Definitely set smaller goals! I take things day by day, and if I accomplish my tasks for the day, I feel satisfied.

I’ve had a lot of success motivating myself to use a textbook by breaking down each chapter/lesson into concrete steps, and then focusing on making at least some progress every day on whatever step I happen to be on. Some days this means I do a lot more work than others! But as long as I get something done, I feel good about it.

Here are my steps for completing each MNN lesson:

  1. Prepare Anki deck with the new lesson vocabulary, double-checking all the cards and adding audio. Add the kanji to the spreadsheet I’m keeping.
  2. Learn how to write the vocab with new kanji, and do Anki every day until I’ve run through the new vocab and feel comfortable enough with it.
  3. Read the grammar explanation in the translation text, then put that book aside and read the lesson in the main textbook.
  4. Do the exercises in the textbook.
  5. Do both workbooks.
  6. Finish the last section in the textbook, which I save for reviewing at the end.
  7. Add all of the new grammar concepts to my notebook.
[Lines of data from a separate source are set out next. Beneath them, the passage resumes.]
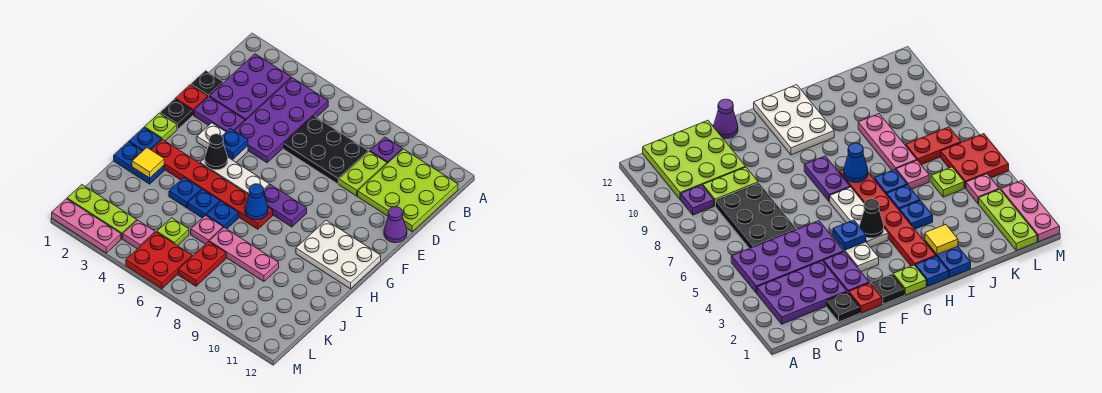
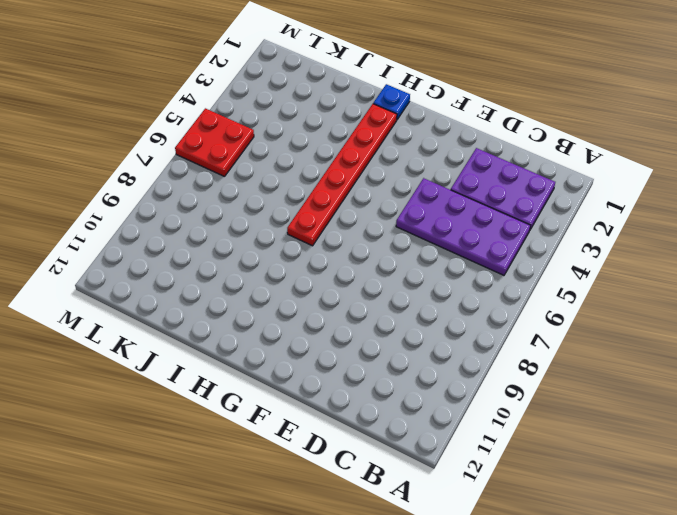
none -> purple plate B9 level 1
none -> lime plate B10:D12 level 1
none -> black plate C6:D8 level 1
none -> lime plate C9:D9 level 1

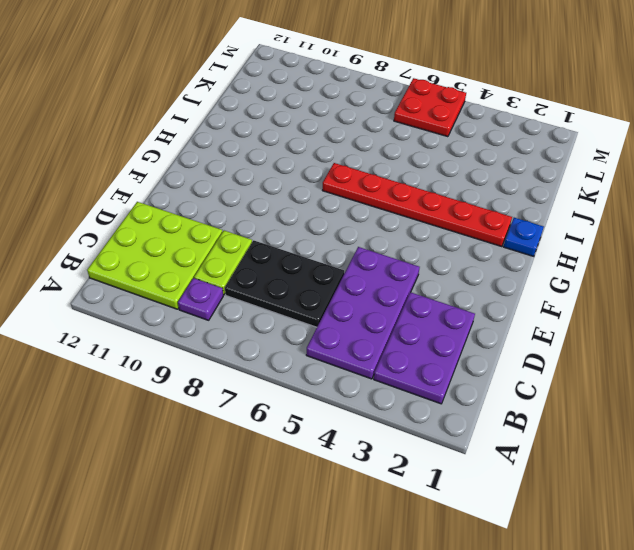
none -> black plate D1 level 1
none -> red plate E1 level 1
none -> purple plate E2:E3 level 1
none -> purple cone E12 level 1

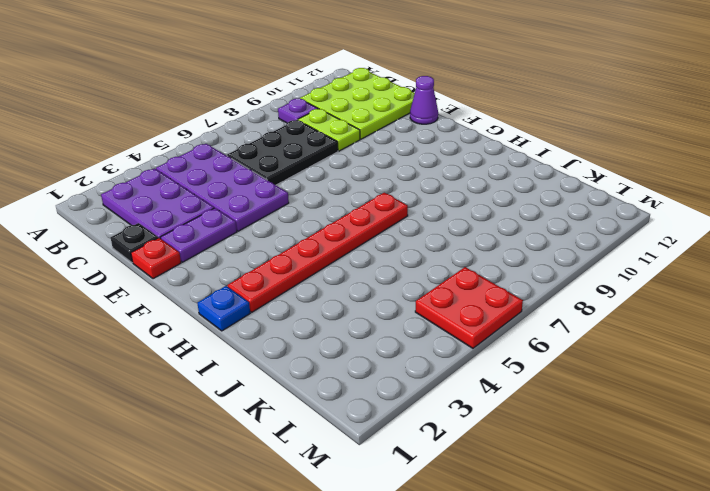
none -> black plate F1 level 1
none -> white plate F3:F4 level 1
none -> lime plate G1 level 1
none -> white plate G4:G6 level 1

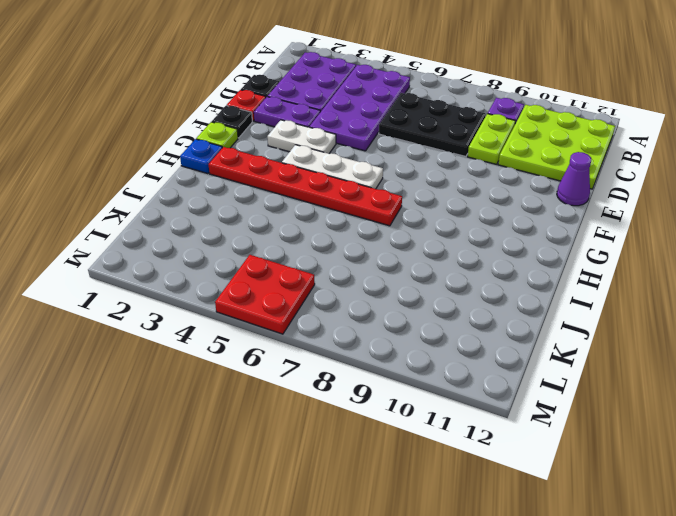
none -> purple plate G7:G8 level 1
none -> white plate G10:H12 level 1
none -> blue plate I1:I2 level 1
none -> blue plate I4 level 1

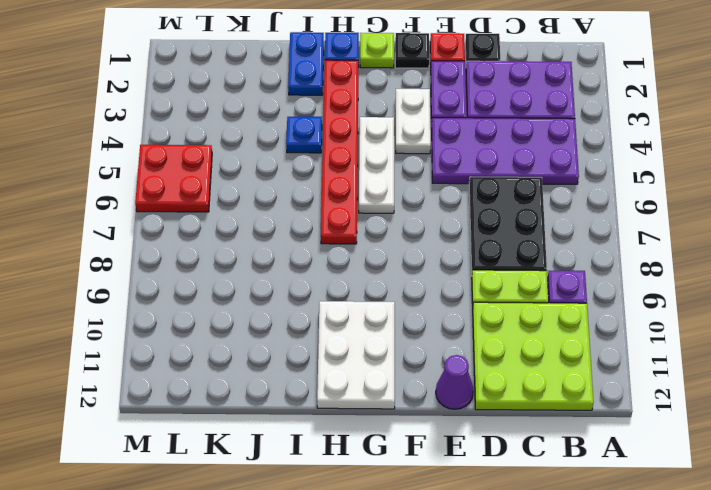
none -> purple plate G7:G8 level 1
none -> blue plate I5 level 1
none -> blue plate I6 level 1
none -> pink plate J6 level 1

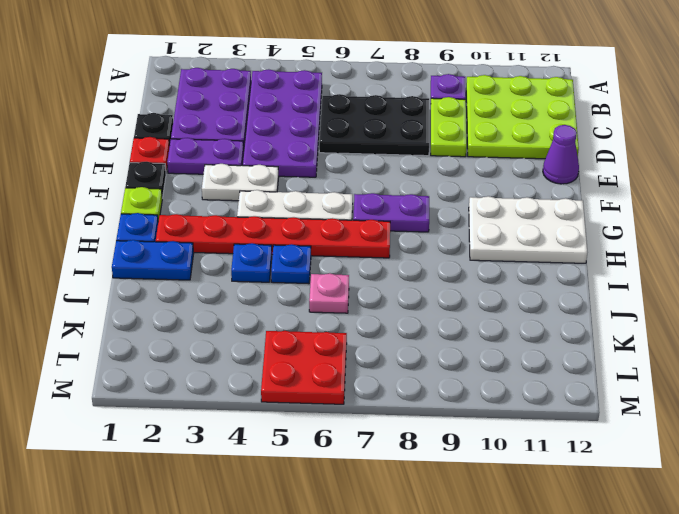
none -> blue plate I6 level 1
none -> pink plate J7:J9 level 1
none -> lime plate K5 level 1
none -> red plate K7:L7 level 1

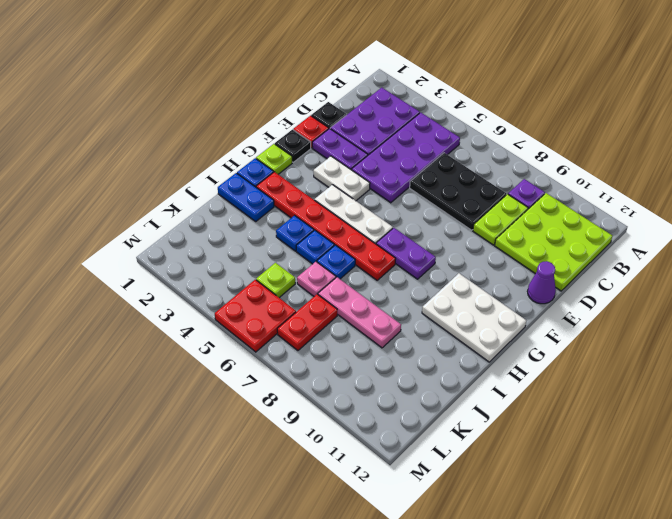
none -> lime plate L1:L3 level 1
none -> pink plate L4 level 1
none -> pink plate M1:M3 level 1
none -> blue plate F4 level 2

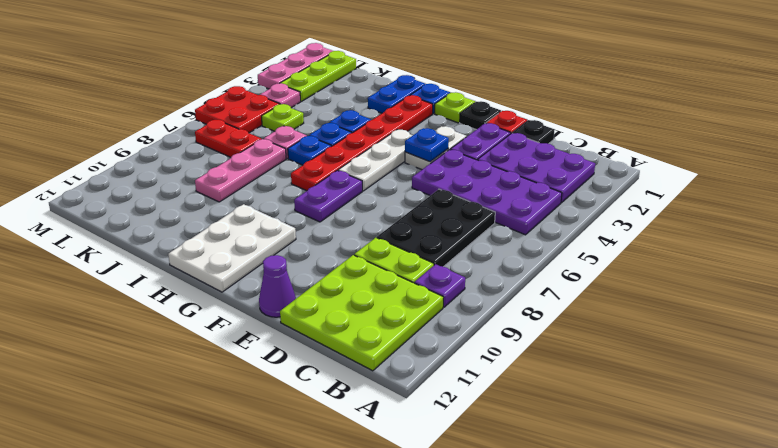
none -> black cone G4 level 2
none -> blue cone H7 level 2
none -> yellow tile I2 level 2

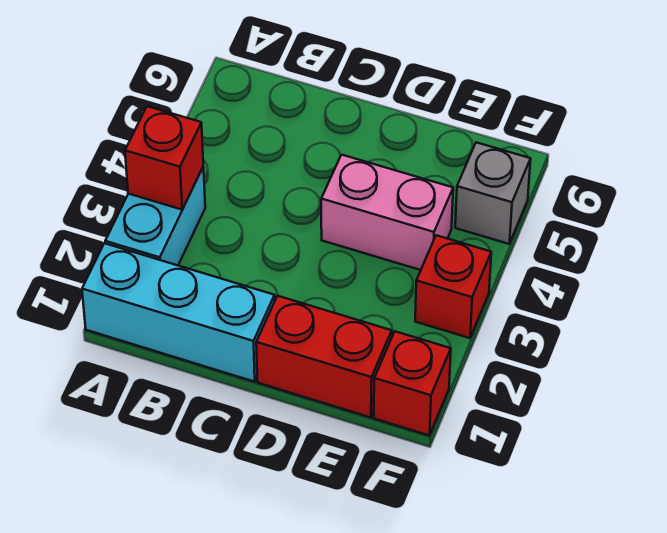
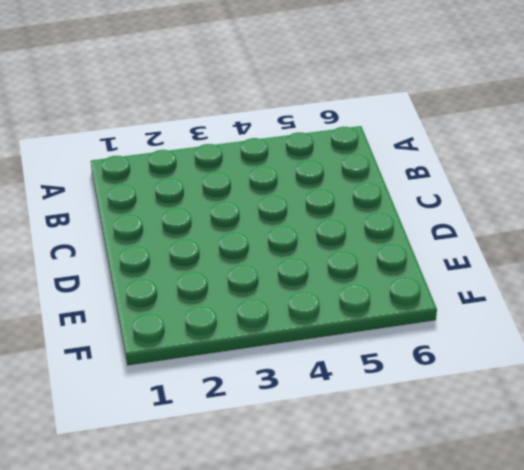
none -> cyan brick A1:C1 level 1
none -> cyan brick A2:A3 level 1

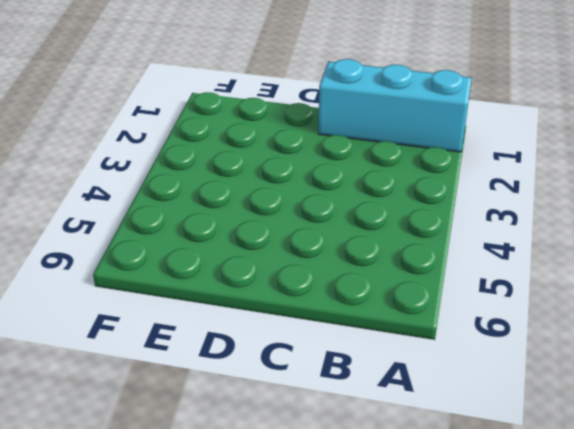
none -> cyan brick A2:A3 level 1
none -> red brick D1:E1 level 1

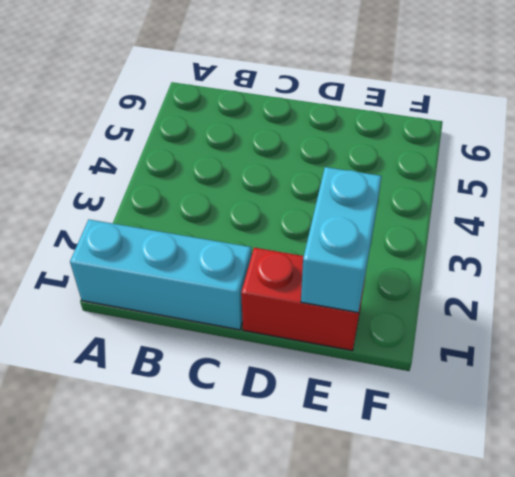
cyan brick E1:E2 level 2 -> cyan brick A2:A3 level 1
none -> pink brick D4:E4 level 1
none -> red brick F1 level 1

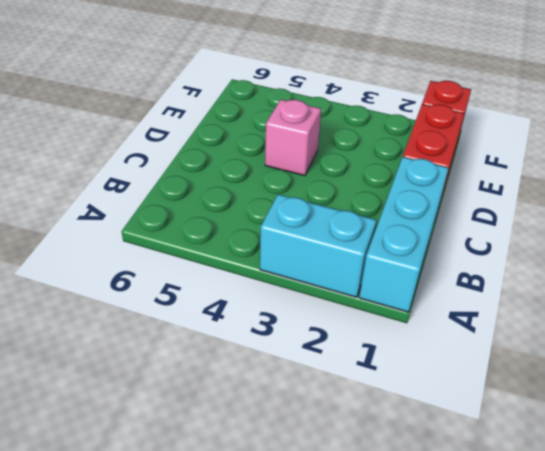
pink brick D4 level 1 -> pink brick D4:E4 level 1
none -> red brick F3 level 1
none -> grey brick F5 level 1

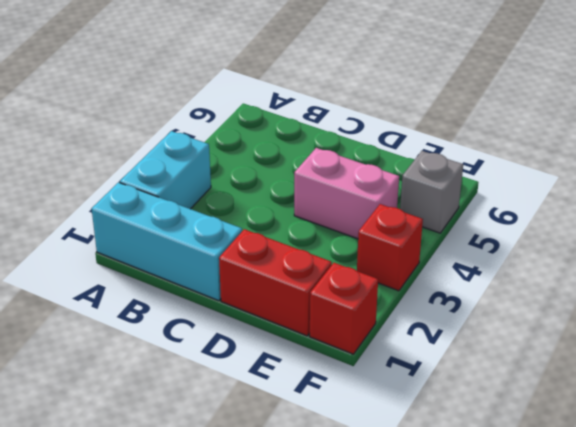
none -> red brick A3 level 2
No matter which step I’m on, I complete my Anki reviews every single day. Anki takes me a lot more time during step 2, then once I learn the vocab, the cards quickly get pushed into the future, and it takes less than 10 minutes a day for me to run through the deck. It takes about two weeks for me to get through each MNN lesson, and half of that time is just spent on step 2, learning the vocab.

What’s handy about having concrete steps to follow is that I always know what my task is each day. I never feel directionless. None of the steps require a large commitment of time on any one day, which helps me not fall off of studying if I happen to miss a day because I’m busy or not feeling well. I’ve been able to keep this up extremely consistently for seven months now, so I feel pretty confident recommending it as a strategy!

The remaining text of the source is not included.